**INSTRUCTIONS FOR THE TASK:** Would you copy out only the lines from the one with "text: (125, 956) -> (178, 636), moved" to the end of the records, exactly as they stand?

Dataset excerpts
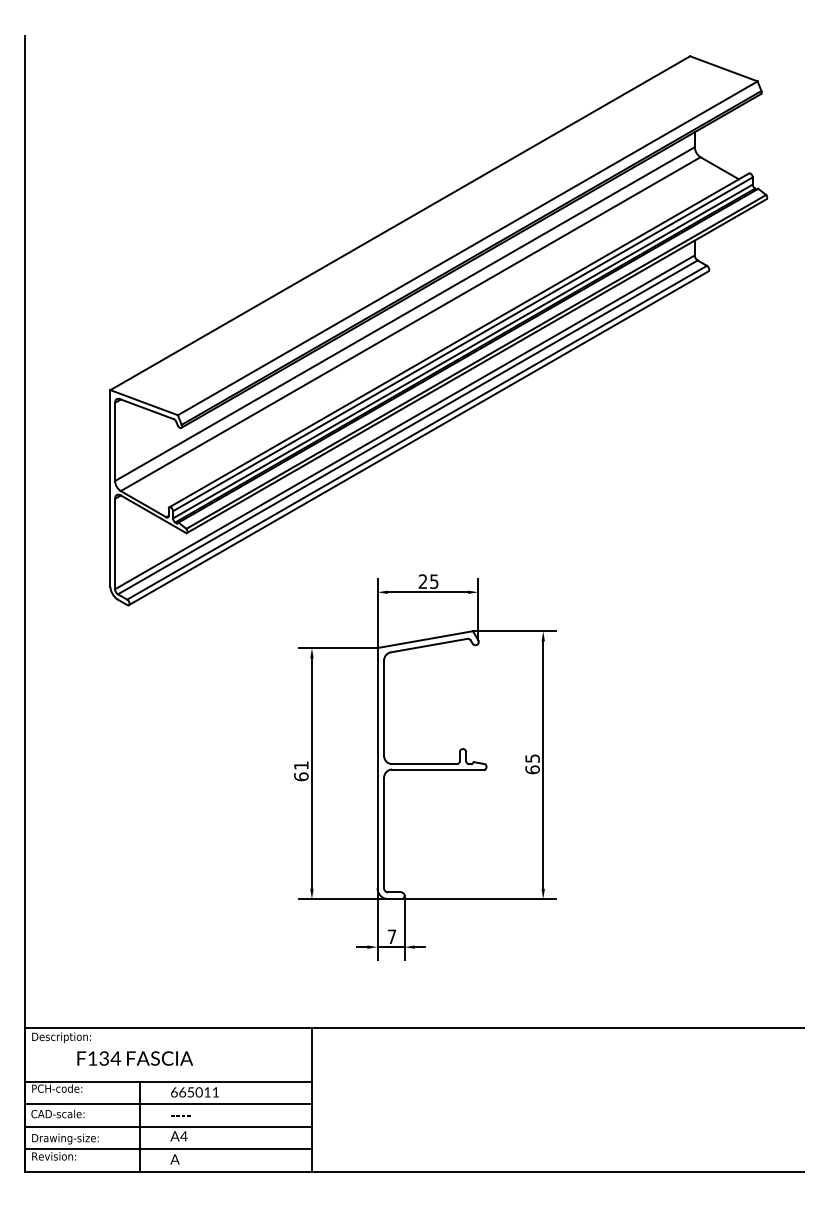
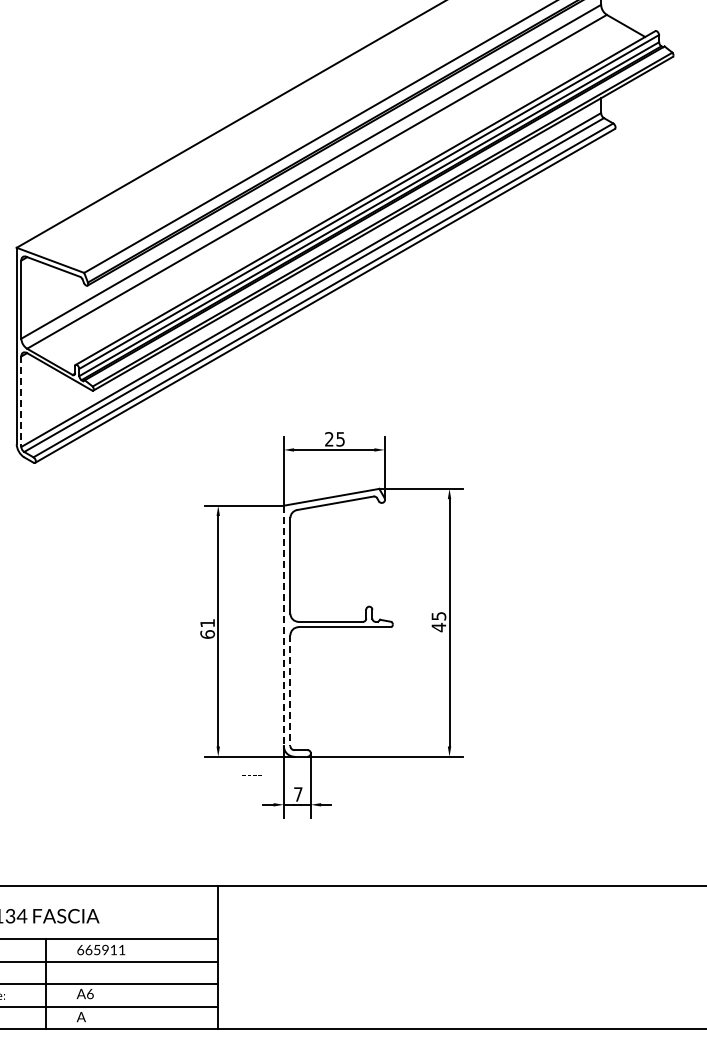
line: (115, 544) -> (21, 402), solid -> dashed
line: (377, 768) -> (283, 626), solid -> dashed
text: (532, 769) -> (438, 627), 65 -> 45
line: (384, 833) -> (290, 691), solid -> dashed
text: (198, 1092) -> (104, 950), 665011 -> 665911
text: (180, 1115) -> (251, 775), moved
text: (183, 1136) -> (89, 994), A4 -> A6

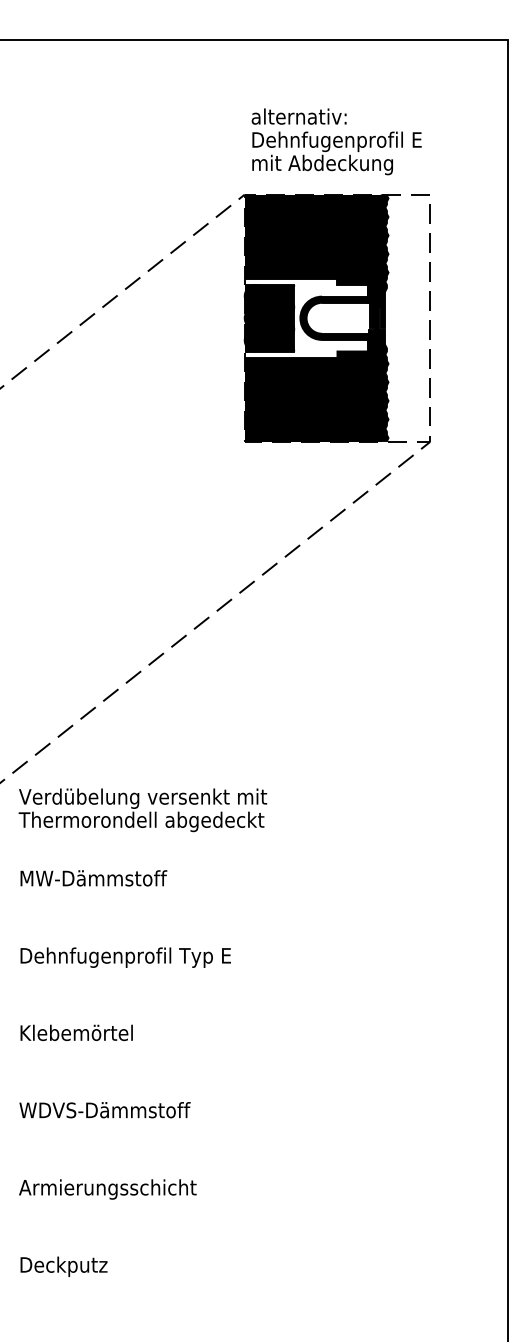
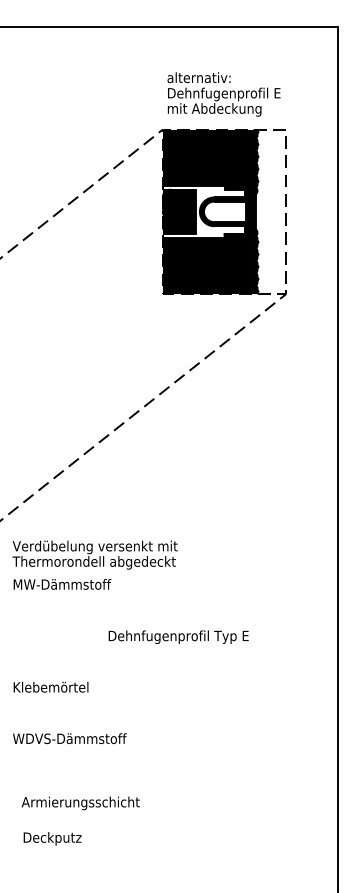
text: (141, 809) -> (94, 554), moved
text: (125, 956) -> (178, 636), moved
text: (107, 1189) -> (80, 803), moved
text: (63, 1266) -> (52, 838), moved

**COMPLETED TASK:**
text: (125, 956) -> (178, 636), moved
text: (107, 1189) -> (80, 803), moved
text: (63, 1266) -> (52, 838), moved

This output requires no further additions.